As far as credit card contracts are concerned, larger issuers are far more likely to have arbitration clauses in their contracts than smaller banks and credit unions. Less than 16% of issuers overall have these clauses in their contracts. Similar statistics are found with checking accounts, with 8% of banks (covering 44% of insured deposits) having arbitration clauses in their contracts.
When it comes to consumer understanding of arbitration clauses, most consumers were generally unaware of whether their contracts included the clause. Those with the clause in their contract either were unaware that they could not sue in court, or incorrectly believed that they could.

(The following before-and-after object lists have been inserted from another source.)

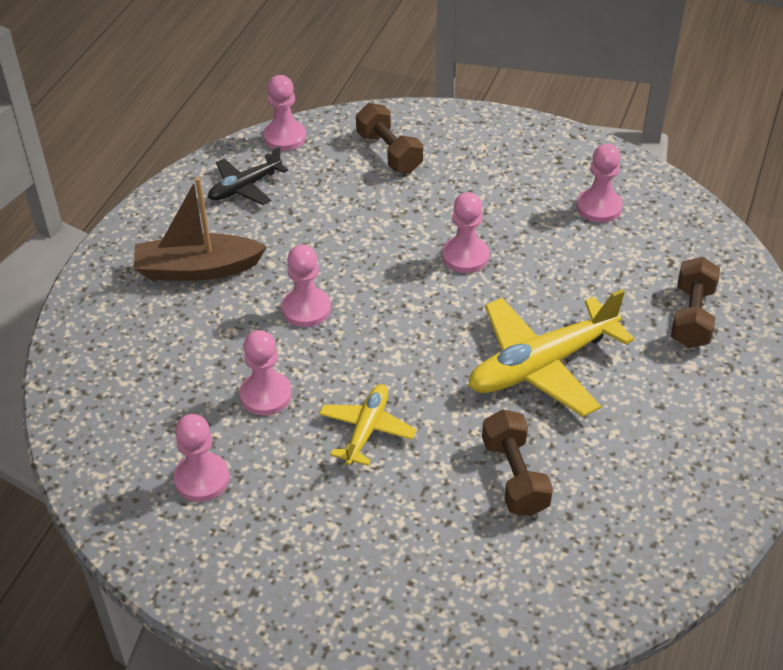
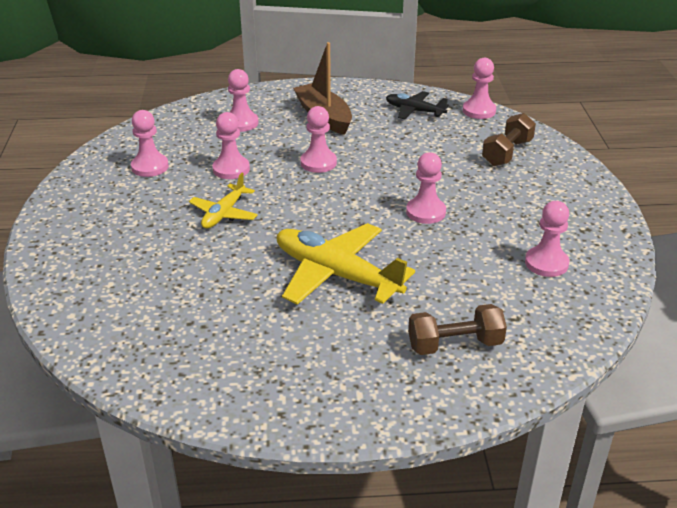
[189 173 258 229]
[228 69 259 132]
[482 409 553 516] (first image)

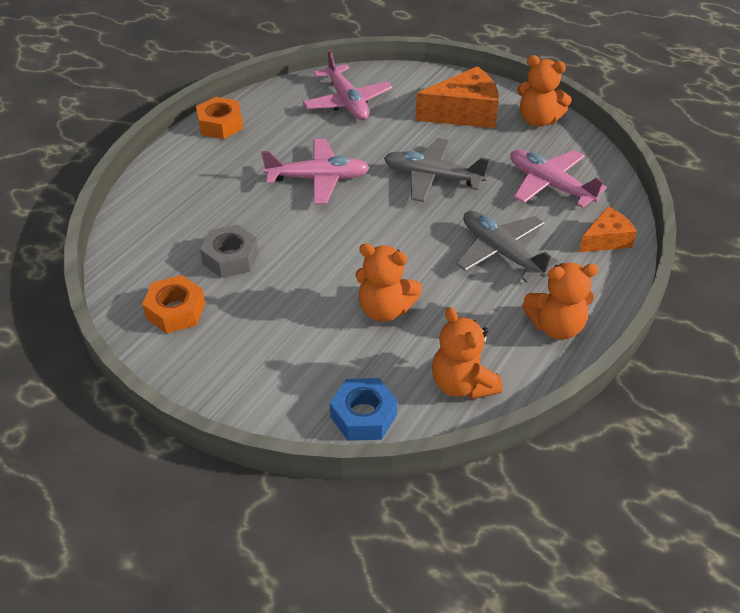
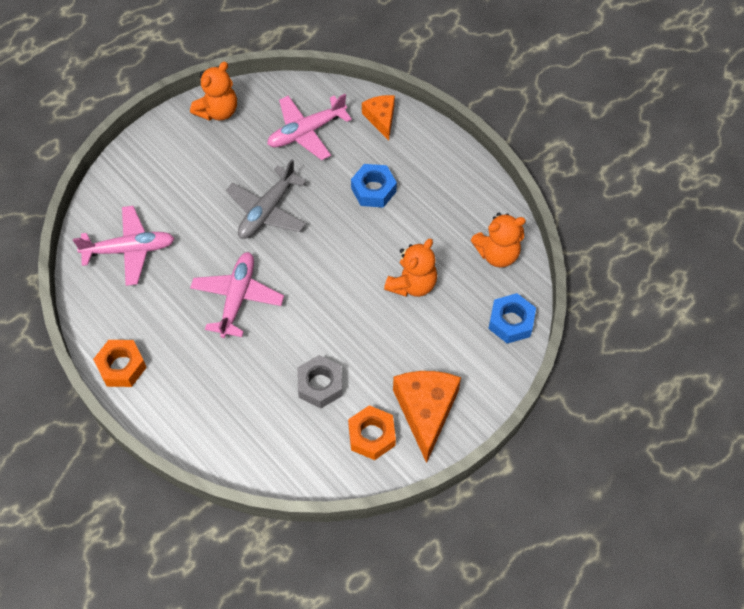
[351 164 397 208]
[393 371 461 463]
[522 263 599 340] (first image)

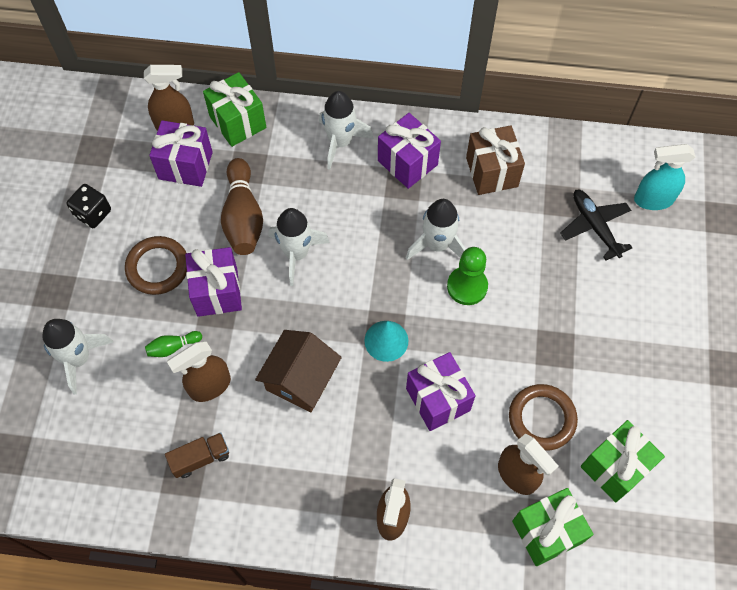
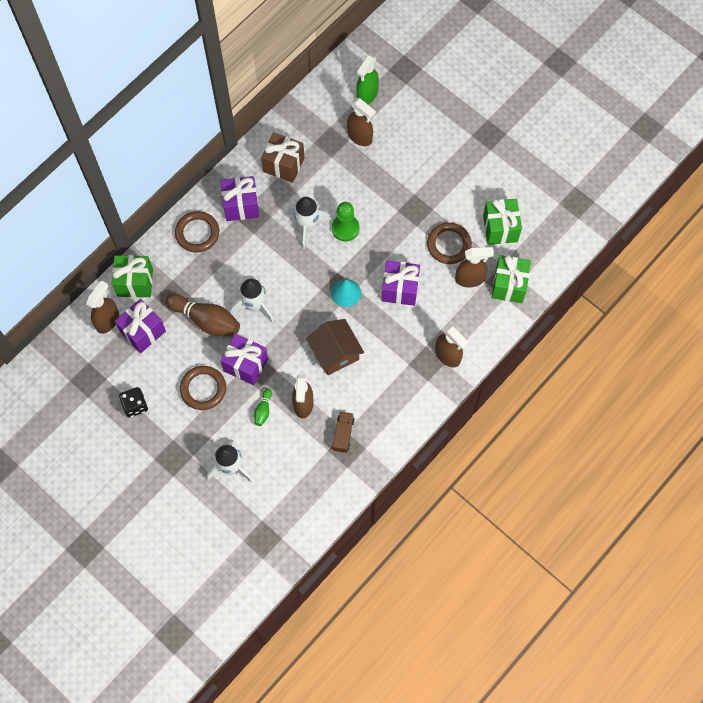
[175 211 219 252]
[347 98 376 146]
[356 54 379 104]

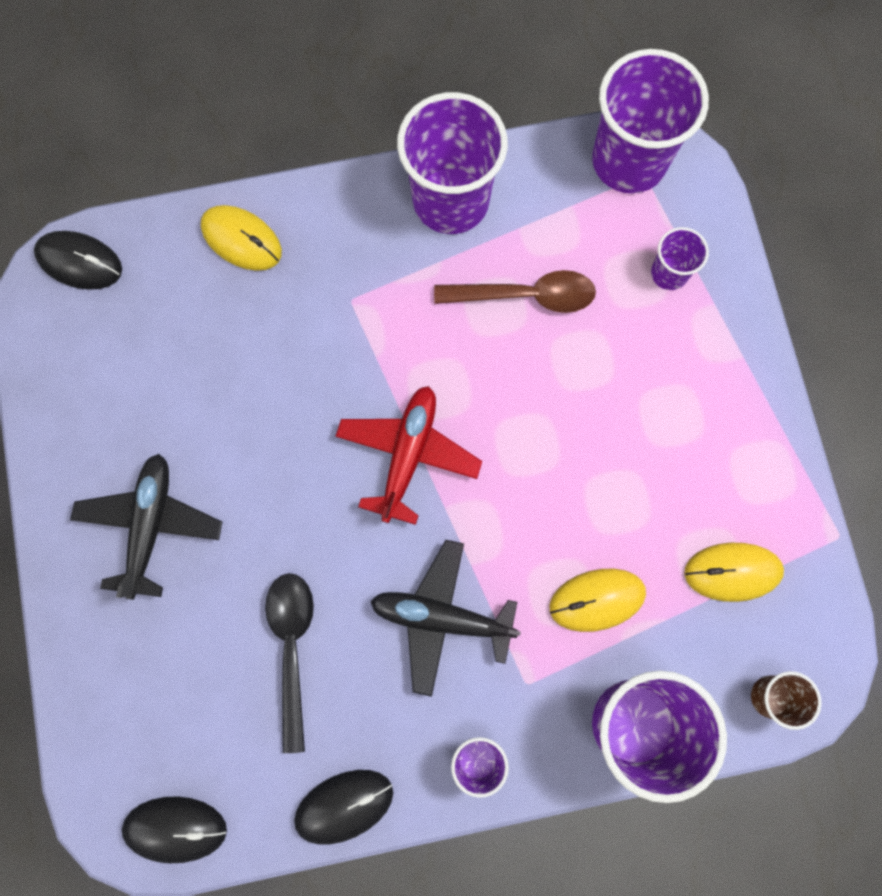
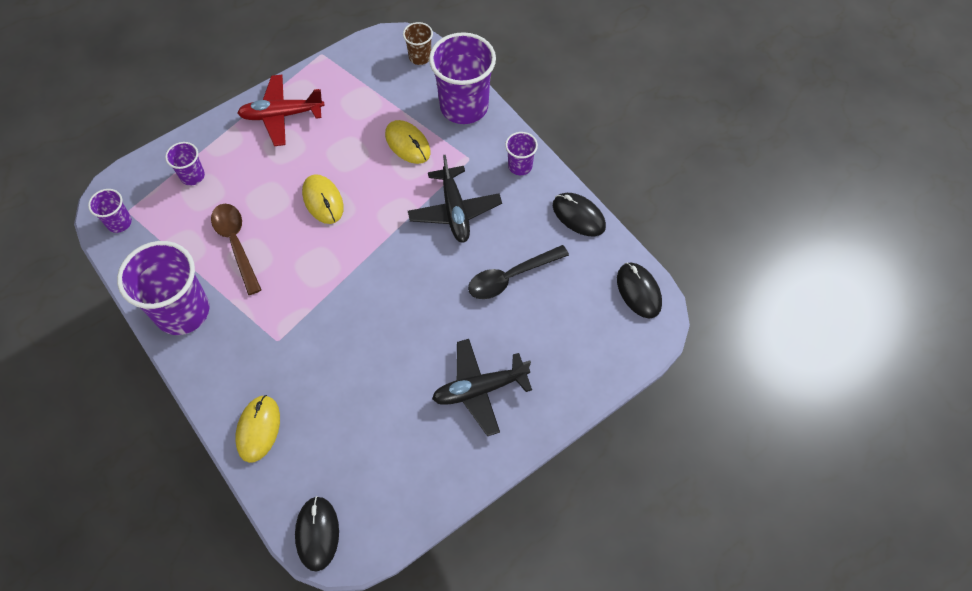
[88 189 132 233]
[237 75 324 146]
[302 174 344 224]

But overall, very few consumers ever even think about bringing individual actions against their financial institutions - whether through arbitration or in court. The CFPB study found that class action lawsuits provide a much better and more effective way for consumers to take on “problematic practices” by these companies. Class action settlements reached nearly $3 Billion in the five years studied, but perhaps even more important is the large public-facing scale of these actions that require companies to actually change their behavior. With arbitration clauses in place, class actions and their benefits to consumers are blocked.
The proposal the CFPB is currently seeking comments on would effectively ban any mandatory arbitration clause (in new contracts) that prevents consumers from seeking to joining together to sue their financial institution for wrongdoing. In the announcement, the CFPB used the phrase “contract gotchas,” that they felt have wrongly denied consumers their day in court.
“Signing up for a credit card or opening a bank account can often mean signing away your right to take the company to court if things go wrong,” said CFPB Director Richard Cordray. “Many banks and financial companies avoid accountability by putting arbitration clauses in their contracts that block groups of their customers from suing them. Our proposal seeks comment on whether to ban this contract gotcha that effectively denies groups of consumers the right to seek justice and relief for wrongdoing.”
Besides opening up a new avenue for consumers to pursue retribution, the CFPB also feels the proposal will incentivize companies to abide by the law, since arbitration is often seen as a way for companies to avoid being held accountable for their actions.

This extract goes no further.